= DATA FOR PROCESSING =

==*==

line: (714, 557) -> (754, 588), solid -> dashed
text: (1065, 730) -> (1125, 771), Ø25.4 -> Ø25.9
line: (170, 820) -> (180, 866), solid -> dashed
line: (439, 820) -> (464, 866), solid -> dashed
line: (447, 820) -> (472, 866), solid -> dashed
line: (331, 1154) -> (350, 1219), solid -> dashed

==*==

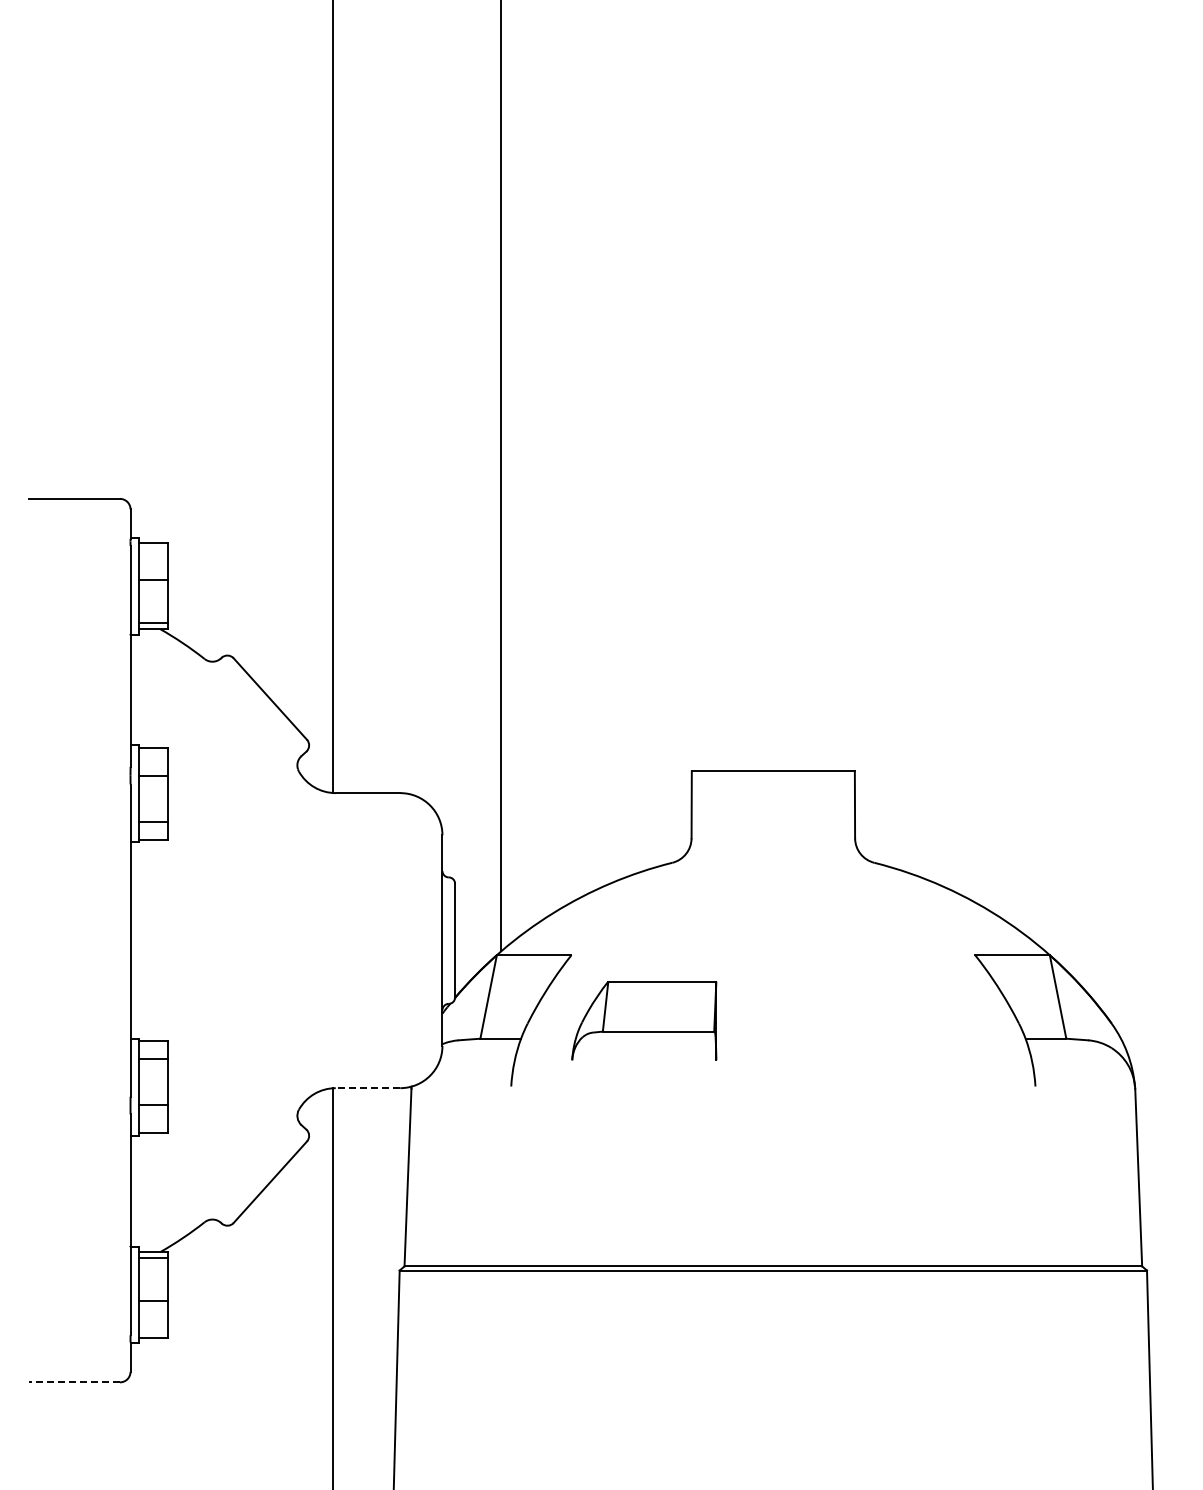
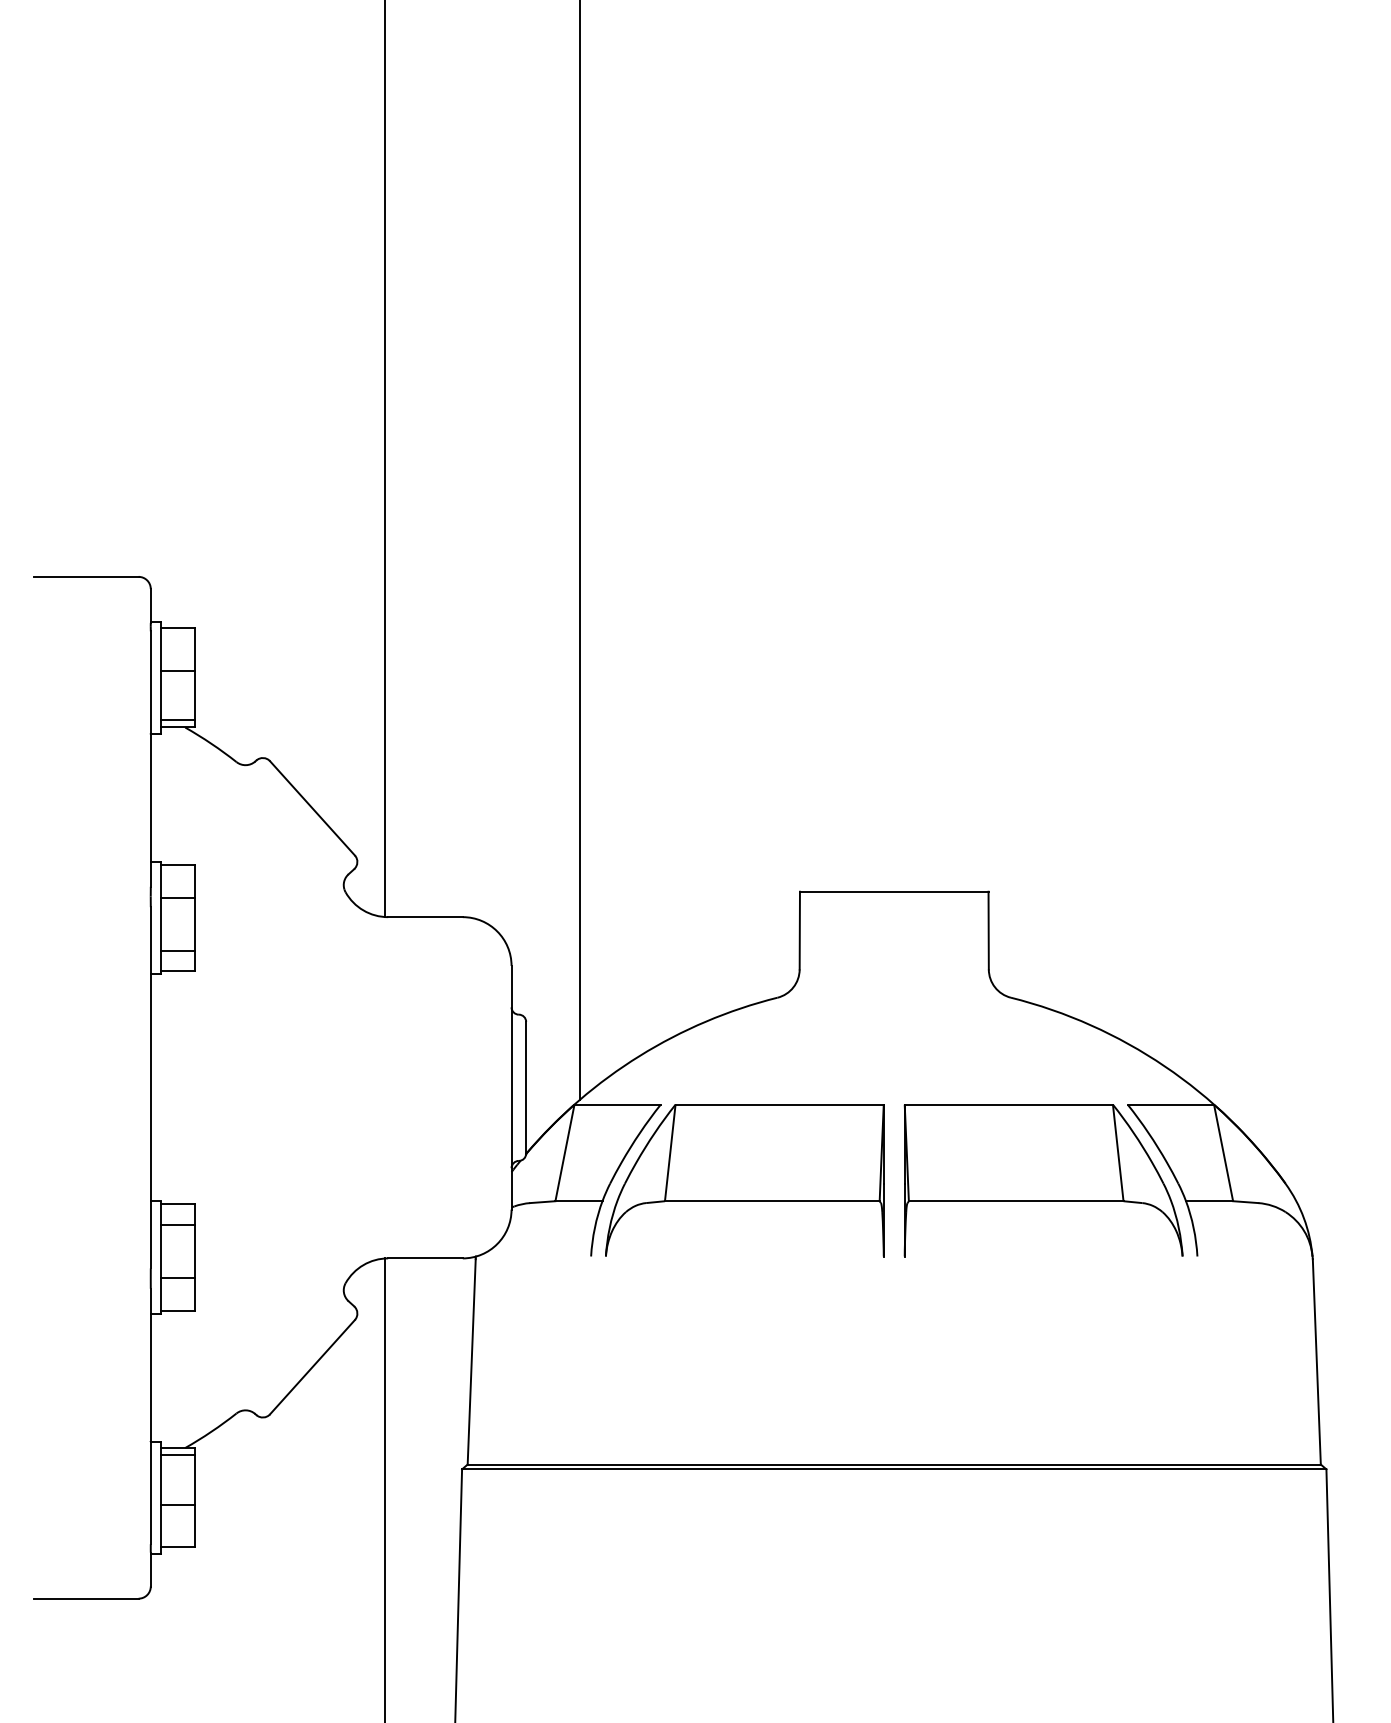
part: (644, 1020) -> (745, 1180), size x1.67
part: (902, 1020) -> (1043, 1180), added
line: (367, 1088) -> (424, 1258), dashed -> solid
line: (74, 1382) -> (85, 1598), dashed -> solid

==*==

= ACTIVITY =
Once the line with "line: (714, 557)" is found in the records above, print exactly that line and every line after it through the line with "line: (331, 1154)".

= EXPECTED ANSWER =
line: (714, 557) -> (754, 588), solid -> dashed
text: (1065, 730) -> (1125, 771), Ø25.4 -> Ø25.9
line: (170, 820) -> (180, 866), solid -> dashed
line: (439, 820) -> (464, 866), solid -> dashed
line: (447, 820) -> (472, 866), solid -> dashed
line: (331, 1154) -> (350, 1219), solid -> dashed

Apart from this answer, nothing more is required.